The pensioner left the store carrying two shopping bags before returning home. He moved into his apartment just weeks ago from another flat a mile away where neighbours called him “Papa Csatary”.
At the apartment his door buzzer was labelled “Smith”. But behind a security door, his old mailbox had the hand-written name “Smith L Csatary”.
Holocaust campaigners last night hailed our investigation and called on Hungarian prosecutors to arrest him so he can finally face justice.
Dr Efraim Zuroff, director of the Wiesenthal Centre, said time should never diminish the crimes committed in the Holocaust — or excuse those responsible from facing punishment.
He said: “Now that The Sun has found this war criminal he must be put on trial in Hungary.

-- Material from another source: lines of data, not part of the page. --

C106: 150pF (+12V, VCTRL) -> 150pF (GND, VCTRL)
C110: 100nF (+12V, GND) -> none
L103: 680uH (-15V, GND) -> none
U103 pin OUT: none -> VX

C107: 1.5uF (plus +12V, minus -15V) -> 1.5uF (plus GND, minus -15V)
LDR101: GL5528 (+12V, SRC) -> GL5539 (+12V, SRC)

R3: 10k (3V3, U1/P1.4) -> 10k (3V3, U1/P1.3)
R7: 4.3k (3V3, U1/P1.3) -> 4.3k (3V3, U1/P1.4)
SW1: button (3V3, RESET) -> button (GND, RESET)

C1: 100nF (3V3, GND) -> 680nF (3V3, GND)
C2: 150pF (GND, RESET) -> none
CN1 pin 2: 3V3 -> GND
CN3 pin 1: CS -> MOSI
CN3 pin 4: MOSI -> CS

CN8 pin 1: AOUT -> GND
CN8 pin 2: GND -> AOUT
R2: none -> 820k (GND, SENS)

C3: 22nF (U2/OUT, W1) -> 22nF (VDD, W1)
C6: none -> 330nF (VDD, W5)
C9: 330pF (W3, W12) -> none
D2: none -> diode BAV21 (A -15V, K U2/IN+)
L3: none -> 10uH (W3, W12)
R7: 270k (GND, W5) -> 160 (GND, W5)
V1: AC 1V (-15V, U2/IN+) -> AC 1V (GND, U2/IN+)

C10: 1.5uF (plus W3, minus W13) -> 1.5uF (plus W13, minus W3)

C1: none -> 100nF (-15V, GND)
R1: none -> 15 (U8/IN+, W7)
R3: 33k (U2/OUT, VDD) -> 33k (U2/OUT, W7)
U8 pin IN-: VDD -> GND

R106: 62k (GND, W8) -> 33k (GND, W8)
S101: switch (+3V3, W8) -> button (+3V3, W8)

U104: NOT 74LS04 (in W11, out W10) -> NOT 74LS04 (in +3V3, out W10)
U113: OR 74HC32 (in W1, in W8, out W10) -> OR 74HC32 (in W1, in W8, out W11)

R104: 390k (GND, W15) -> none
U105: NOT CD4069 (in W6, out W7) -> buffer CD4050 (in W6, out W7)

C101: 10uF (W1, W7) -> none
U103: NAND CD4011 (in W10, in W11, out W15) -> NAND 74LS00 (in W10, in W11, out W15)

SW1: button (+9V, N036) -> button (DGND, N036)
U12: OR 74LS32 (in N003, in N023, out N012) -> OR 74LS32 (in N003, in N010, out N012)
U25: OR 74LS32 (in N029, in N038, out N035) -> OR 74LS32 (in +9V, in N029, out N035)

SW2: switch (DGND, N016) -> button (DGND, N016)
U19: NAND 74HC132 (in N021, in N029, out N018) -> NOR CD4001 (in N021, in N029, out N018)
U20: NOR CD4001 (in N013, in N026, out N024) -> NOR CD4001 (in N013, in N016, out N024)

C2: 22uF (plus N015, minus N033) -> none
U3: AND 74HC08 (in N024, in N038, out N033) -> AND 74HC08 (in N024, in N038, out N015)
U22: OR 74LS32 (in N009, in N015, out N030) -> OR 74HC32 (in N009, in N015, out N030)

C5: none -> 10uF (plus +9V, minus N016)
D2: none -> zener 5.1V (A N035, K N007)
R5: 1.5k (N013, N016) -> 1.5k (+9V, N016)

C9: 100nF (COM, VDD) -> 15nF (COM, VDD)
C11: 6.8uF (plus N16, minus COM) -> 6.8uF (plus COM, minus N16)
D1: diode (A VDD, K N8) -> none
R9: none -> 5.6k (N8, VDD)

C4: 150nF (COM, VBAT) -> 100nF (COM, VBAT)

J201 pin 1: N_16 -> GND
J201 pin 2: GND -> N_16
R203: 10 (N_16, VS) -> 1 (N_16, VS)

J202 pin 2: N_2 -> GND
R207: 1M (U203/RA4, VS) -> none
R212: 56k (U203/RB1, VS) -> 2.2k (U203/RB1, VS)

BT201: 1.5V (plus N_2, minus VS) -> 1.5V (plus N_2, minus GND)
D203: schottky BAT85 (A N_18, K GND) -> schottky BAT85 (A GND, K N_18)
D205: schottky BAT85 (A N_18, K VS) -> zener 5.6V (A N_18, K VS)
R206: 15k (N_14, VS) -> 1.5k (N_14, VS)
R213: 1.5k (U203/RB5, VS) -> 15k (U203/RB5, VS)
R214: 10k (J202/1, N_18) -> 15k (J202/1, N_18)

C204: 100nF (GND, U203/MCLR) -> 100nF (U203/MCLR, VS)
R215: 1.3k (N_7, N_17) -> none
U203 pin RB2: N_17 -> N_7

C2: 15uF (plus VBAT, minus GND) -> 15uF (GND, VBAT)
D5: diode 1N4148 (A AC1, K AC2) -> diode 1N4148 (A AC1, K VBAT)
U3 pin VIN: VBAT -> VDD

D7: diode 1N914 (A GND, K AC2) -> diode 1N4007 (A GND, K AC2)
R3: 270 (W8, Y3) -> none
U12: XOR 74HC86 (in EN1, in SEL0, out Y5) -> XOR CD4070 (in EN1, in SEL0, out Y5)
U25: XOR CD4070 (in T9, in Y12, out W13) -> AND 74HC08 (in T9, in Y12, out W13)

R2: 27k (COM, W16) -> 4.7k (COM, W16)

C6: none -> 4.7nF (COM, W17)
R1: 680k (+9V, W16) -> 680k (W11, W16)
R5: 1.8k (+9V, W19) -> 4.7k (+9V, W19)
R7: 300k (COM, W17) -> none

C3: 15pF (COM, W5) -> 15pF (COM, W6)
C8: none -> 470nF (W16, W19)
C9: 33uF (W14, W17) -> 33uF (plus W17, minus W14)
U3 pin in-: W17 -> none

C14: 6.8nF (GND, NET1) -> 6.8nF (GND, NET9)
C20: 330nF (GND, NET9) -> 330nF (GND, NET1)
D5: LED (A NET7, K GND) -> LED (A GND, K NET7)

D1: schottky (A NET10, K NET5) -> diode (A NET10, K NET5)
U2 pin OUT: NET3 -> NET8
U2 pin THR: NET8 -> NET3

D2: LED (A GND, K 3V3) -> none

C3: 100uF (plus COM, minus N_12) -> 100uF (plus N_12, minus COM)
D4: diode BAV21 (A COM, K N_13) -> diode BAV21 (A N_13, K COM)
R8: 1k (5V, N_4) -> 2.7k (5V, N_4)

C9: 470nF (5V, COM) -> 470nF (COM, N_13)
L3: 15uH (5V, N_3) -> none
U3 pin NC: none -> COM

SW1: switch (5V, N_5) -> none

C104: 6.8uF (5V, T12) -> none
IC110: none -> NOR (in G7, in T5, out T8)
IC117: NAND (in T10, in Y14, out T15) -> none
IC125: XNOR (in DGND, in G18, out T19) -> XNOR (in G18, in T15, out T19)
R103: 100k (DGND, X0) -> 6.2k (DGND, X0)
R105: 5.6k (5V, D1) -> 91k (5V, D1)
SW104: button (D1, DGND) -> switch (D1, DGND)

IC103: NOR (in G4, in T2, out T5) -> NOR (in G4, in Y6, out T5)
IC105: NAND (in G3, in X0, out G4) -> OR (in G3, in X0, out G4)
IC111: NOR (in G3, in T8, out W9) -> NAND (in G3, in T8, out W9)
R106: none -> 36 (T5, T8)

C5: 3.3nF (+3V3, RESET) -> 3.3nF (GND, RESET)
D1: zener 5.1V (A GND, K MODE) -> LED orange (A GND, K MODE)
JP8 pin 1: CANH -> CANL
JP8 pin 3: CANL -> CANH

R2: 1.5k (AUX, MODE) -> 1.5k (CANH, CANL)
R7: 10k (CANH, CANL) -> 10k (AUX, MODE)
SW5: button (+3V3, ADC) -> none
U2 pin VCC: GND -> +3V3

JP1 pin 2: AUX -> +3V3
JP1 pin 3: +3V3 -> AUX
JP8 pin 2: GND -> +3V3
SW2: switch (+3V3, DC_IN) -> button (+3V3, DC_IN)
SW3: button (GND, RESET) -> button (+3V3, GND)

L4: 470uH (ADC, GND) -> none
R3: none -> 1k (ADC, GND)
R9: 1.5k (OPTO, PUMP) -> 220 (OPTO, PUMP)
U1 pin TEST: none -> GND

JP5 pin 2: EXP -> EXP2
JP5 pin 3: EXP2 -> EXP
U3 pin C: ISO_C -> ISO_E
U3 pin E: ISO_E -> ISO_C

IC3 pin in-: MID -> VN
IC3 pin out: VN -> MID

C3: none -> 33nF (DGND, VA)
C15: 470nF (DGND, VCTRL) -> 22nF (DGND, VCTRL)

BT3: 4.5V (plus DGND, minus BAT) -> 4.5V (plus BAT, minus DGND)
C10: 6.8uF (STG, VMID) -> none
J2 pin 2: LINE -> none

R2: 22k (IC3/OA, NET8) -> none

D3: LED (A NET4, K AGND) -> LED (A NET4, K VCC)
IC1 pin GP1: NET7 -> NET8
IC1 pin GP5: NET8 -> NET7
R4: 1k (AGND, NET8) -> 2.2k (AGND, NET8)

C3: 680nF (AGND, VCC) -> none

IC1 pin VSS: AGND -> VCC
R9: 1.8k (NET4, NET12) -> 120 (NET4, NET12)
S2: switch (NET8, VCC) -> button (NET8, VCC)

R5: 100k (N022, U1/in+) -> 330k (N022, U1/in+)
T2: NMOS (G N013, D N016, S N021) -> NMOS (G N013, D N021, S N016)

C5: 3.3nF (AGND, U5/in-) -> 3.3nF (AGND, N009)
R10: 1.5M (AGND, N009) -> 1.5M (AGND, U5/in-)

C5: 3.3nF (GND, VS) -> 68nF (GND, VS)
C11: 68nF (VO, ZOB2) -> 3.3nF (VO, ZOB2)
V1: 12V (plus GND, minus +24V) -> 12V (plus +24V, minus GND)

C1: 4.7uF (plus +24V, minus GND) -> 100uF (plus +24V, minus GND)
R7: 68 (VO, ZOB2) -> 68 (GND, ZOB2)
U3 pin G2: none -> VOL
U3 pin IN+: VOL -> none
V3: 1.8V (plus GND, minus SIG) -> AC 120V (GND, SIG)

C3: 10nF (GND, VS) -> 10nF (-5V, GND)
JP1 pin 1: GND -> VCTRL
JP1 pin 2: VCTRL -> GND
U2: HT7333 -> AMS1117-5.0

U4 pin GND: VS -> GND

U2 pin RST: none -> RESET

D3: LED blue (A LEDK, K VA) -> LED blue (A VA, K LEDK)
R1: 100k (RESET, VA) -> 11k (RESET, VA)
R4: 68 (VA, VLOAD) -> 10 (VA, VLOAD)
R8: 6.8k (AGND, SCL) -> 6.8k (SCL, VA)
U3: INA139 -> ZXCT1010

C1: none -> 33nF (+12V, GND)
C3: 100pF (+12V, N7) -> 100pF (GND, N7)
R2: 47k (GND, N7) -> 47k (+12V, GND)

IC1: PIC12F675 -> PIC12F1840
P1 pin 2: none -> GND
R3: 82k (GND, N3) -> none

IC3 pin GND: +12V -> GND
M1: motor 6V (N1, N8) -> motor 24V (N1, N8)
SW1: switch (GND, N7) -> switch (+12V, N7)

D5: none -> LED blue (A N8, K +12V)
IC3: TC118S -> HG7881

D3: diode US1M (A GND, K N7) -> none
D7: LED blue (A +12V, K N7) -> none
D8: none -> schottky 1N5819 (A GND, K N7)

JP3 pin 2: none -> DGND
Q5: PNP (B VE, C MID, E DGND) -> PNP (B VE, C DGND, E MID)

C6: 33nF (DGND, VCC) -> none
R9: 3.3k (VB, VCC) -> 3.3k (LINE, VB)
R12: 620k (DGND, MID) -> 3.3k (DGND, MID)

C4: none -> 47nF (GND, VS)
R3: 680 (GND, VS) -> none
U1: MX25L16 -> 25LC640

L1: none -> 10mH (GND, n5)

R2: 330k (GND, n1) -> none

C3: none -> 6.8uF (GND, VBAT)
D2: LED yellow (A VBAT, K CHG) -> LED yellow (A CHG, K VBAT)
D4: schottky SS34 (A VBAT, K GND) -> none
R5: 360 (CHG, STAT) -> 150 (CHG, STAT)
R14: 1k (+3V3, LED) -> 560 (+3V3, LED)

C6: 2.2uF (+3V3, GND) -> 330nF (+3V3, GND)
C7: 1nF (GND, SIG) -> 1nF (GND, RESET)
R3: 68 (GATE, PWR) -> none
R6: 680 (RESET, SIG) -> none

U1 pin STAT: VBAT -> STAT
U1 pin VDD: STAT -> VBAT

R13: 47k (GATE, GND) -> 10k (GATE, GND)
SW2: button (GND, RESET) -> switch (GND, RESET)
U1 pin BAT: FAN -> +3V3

“Csatary was a police commander in the ghetto of Kassa and was responsible for sending 15,700 people to death camps. He was known to be a sadist, he had a determination to round all Jews up and forcibly deport them to Poland. To achieve justice against this man will bring a degree of closure for families of the victims, for the Jewish communities of Hungary and Slovakia.”
Peter Feldmajer, President of the Hungarian Jewish Community, said: “Several thousand Jewish families have felt sorrow and hurt because of this man and it would be a disgrace, for the entire Hungarian nation, if Csatary were to escape justice.”
Prosecutors in Hungary were last night studying dossiers of evidence handed over by The Sun. Our investigation team met with senior prosecutor Gabor Hetenyi, who thanked us.
Deputy Chief Prosecutor Dr Jeno Varga, said: “There is an ongoing investigation. Prosecutors are studying the information submitted.”